2018-07-01  本文已影响403人  _Cooper_

面向对象编程

面向对象编程——类class和对象object

继承:

class Student(SchoolMember):
    '''代表一位学生。'''
    def __init__(self, name, age, marks):
        SchoolMember.__init__(self, name, age)

类和对象

在面向对象编程中,理解和认出类和对象十分重要
程序中有很多类的结构,一般都要建立该类的对象。例如在LeNet项目中,LeNet5是一个class,在main.py中有net = LeNet5(),即是创建了LeNet5的对象net。
又如输入时MNIST是类,trainset是对象;Dataloader是类,trainloader是对象等等。
面向对象编程并不是全部由类和对象组建程序的,也有函数,和普通变量

总结 - 再看类和对象

class ConvReLU(nn.Module):
    def __init__(self, in_channels, out_channels, kernel_size=3, stride=1, padding=0):
        super(ConvReLU, self).__init__()
        self.conv = nn.Conv2d(in_channels, out_channels, kernel_size=kernel_size, stride=stride, padding=padding)

    def forward(self, x):
        x = self.conv(x)
        x = F.relu(x)
        return x
  1. 定义了ConvReLU()类,继承了nn.Module父类。
  2. 定义了__init()__方法,在实例化ConvReLU()类时自动调用__init()__方法。
    2.1 输入参数除了必须有的self,还有要想实例化一个{ConvReLU()}的对象需要的参数
    2.2 因为子类定义了__init()__方法,父类的__init()__方法不再自动执行,需要显式执行,nn.Module父类的__init()__方法不需要输入参数,所以super调用不需要输入参数
    2.3 定义了对象变量self.conv,属性是{nn.Conv2d()}对象,实际上self.conv{nn.Conv2d()}类的实例化,实例化时需要参数。
  3. 定义了forward()方法,对输入进行操作
    3.1 对数据操作需要函数,第一行x = self.conv(x)实际上为x = self.conv.forward(x),调用了nn.Conv2d()forward()函数,由于大家都继承了nn.Module父类,根据nn.Module的使用方法,.forward()不写,直接写object(input)
    3.2 第二行x = F.relu(x)直接调用了函数,对输入进行操作

循环与迭代

batchsize:在深度学习中,一般采用SGD训练,即每次训练在训练集中取batchsize个样本训练;
iteration:中文翻译为迭代,1个iteration等于使用batchsize个样本训练一次;
一个迭代 = 一个正向通过+一个反向通过
epoch:迭代次数,1个epoch等于使用训练集中的全部样本训练一次;
一个epoch = 所有训练样本的一个正向传递和一个反向传递

举个例子,训练集有1000个样本,batchsize=10,那么:
训练完整个样本集需要:
100次iteration,1次epoch。

Moudle class

搭建网络的整个过程都需要继承Moduleclass

Base class for all neural network modules.

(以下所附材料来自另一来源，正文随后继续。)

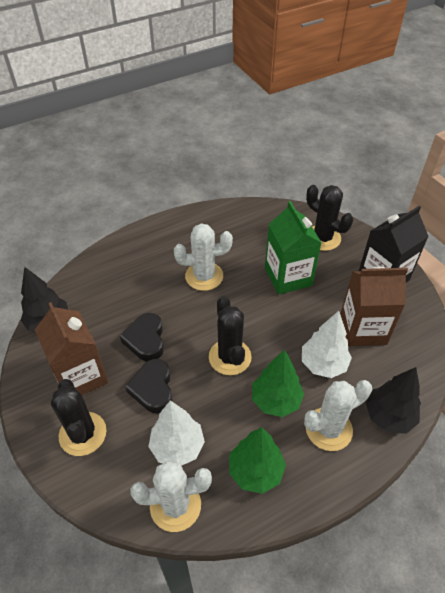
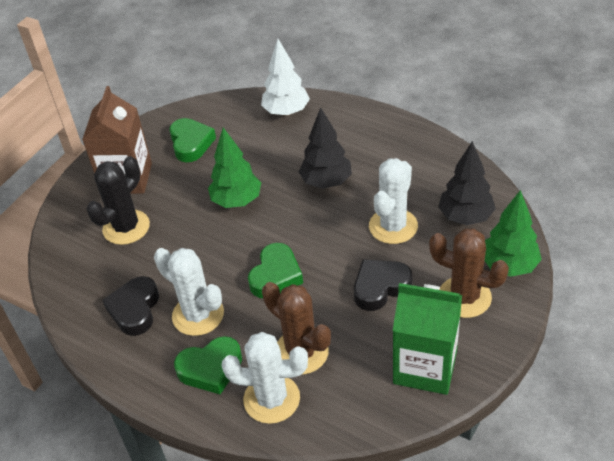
black cactus: 3 -> 1
black carton: 1 -> 0
brown cactus: 0 -> 2
brown carton: 2 -> 1
green heart: 0 -> 3
white tree: 2 -> 1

Your models should also subclass this class.

Module类中最重要的方法是forward

Defines the computation performed at every call.
Should be overridden by all subclasses.
.. note::
Although the recipe for forward pass needs to be defined within
this function, one should call the :class:Module instance afterwards
instead of this since the former takes care of running the
registered hooks while the latter silently ignores them.

forward实现了每次调用网络的操作,每个网络子类都必须重写forward方法。
注意:调用网络操作时应当调用Module()类而非Module.forward()方法。
即:output = net(img)
而非output = net.forward(img)

torch.nn.XX VS torch.nn.functional.XX

既有torch.nn.Conv2d,又有torch.nn.Functional.Conv2d,区别在于:
nn.Module实现的layer是由class Layer(nn.Module)定义的特殊类,会自动提取可学习参数nn.Parameter;nn.functional中的函数更像是纯函数,由def function(input)定义

class Conv2d(_ConvNd):
    def forward(self, input):
        return F.conv2d(input, self.weight, self.bias, self.stride,
                        self.padding, self.dilation, self.groups)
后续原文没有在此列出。